L’opération ne pouvait pas passer inaperçue et la justice allemande va le chercher jusqu’à Bangkok pour l’extrader, en 2002. Il est alors condamné pour délit d’initié à un an et huit mois de probation et 100 000 euros de dommages et intérêts. L’année suivante, il est reconnu coupable d’avoir détourné 280 000 euros et ainsi causé la faillite de deux sociétés, pendant qu’il s’enrichissait avec Letsbuyit.com.
Puis Kim Schmitz disparaît. Mais le finlandais Kim Tim Jim Vestor prend sa place en 2005. Kim Tim Jim habite Hong Kong avec sa famille, il s’est converti au streaming illégal et fonde la société MegaUpload Limited. Grâce aux exonérations d’impôts accordées aux entreprises étrangères par l’ancienne colonie anglaise et au succès fulgurant du streaming, dopé depuis 2010 par les lois contre le téléchargement illégal, il bâtit son empire.
Pour Kim Jim Tim, la vie est belle, il décide d’ailleurs de changer son nom en Kim Dotcom (pointcom en français) et de déménager dans une luxueuse demeure en Nouvelle-Zélande. Et pas n’importe laquelle: la plus chère du pays, pour la modique somme de 30 millions de dollars. Il y mène bon train et y a même fait tirer le feu d’artifices le plus coûteux qu’ait connu Auckland.

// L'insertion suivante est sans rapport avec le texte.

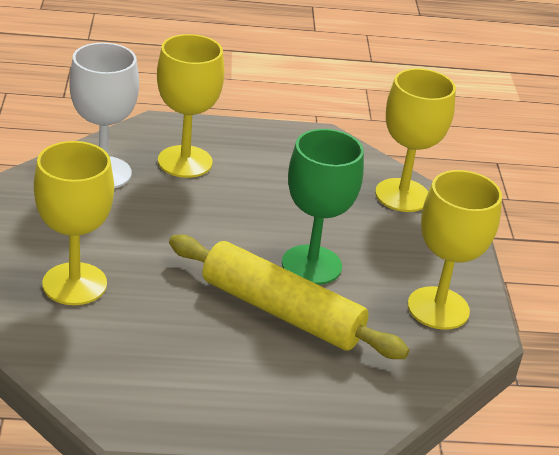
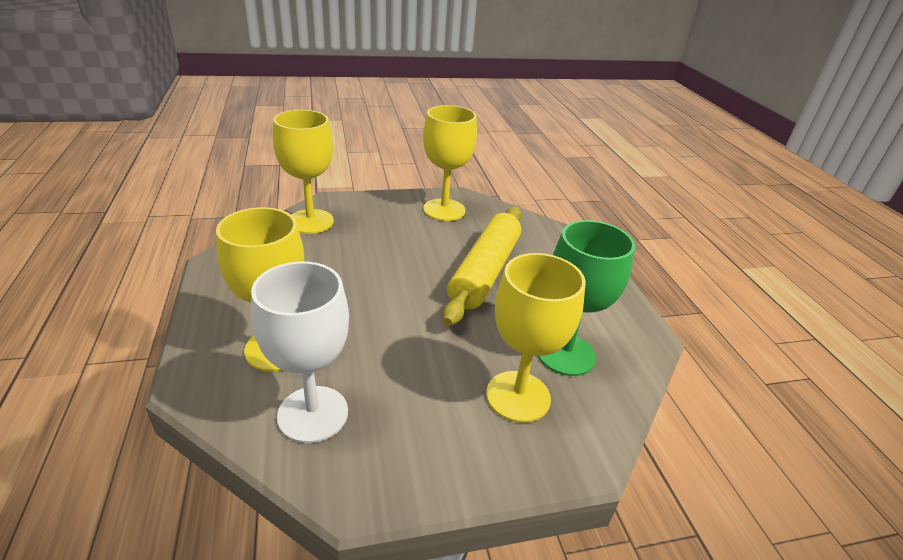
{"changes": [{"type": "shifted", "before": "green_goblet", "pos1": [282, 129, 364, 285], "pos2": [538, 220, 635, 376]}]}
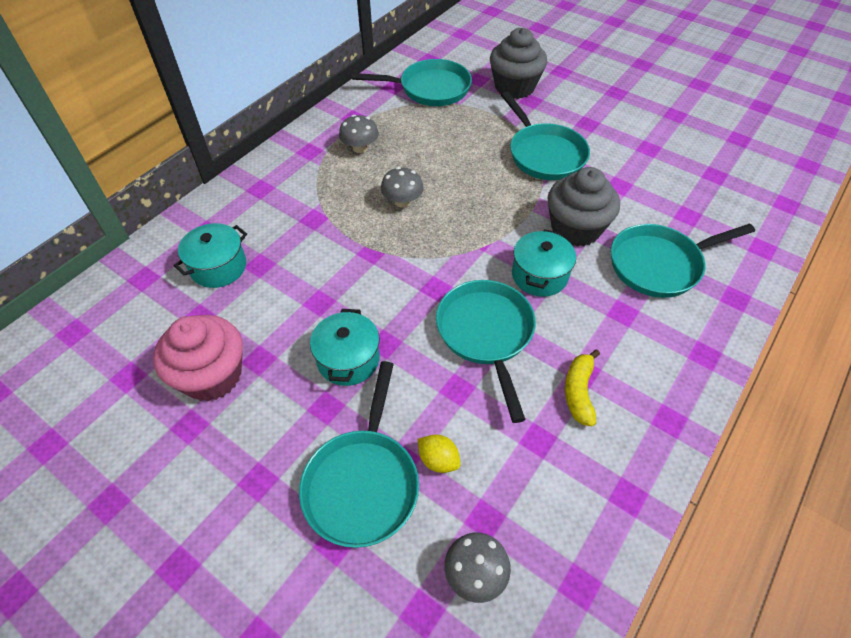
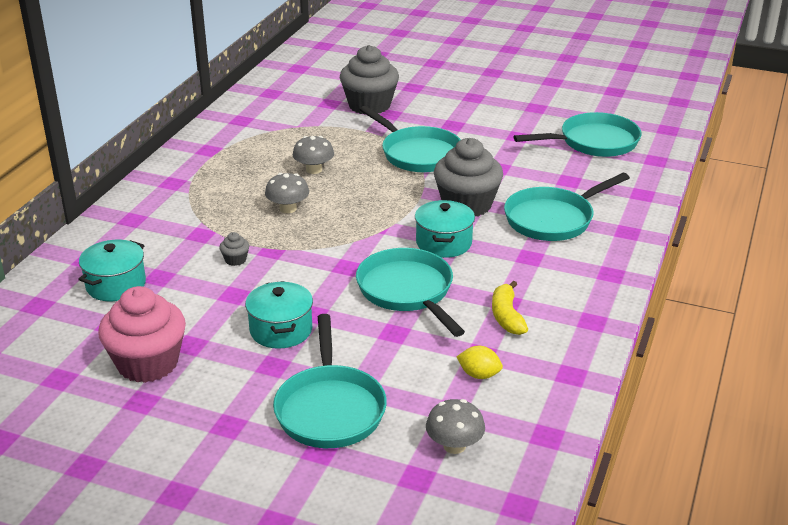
{"changes": [{"type": "shifted", "before": "grey_mushroom", "pos1": [339, 115, 379, 153], "pos2": [293, 136, 334, 174]}, {"type": "shifted", "before": "turquoise_pan", "pos1": [352, 59, 472, 106], "pos2": [513, 112, 642, 157]}, {"type": "shifted", "before": "yellow_lemon", "pos1": [418, 434, 461, 473], "pos2": [457, 346, 503, 379]}, {"type": "new", "after": "grey_cupcake", "pos2": [219, 232, 249, 266]}]}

Un succès qui a fini par attirer les autorités américaines
C’est là qu’il est arrêté ce jeudi avec six de ses employés, pour violation des droits d’auteur. Tous les sites Mega sont fermés et 50 millions d’euros sont saisis. Plusieurs voitures de luxe, dont une Rolls Royce Phantom, et 11 millions de dollars appartenant au fondateur ont été également saisis. Kim Schmitz et ses employés sont accusés par le gouvernement américain de « Mega conspiracy » (lire l’acte d’accusation) et d’avoir entraîné « plus d’un demi-milliard de dollars de perte pour les ayants droit », en offrant sur leur site des films, séries et autres produits piratés. Anonymous s’est empressé de défendre le réseau Mega et de s’attaquer au gouvernement américain. Mais ont-ils vraiment besoin d’un symbole comme le Megatruand Kim Schmitz?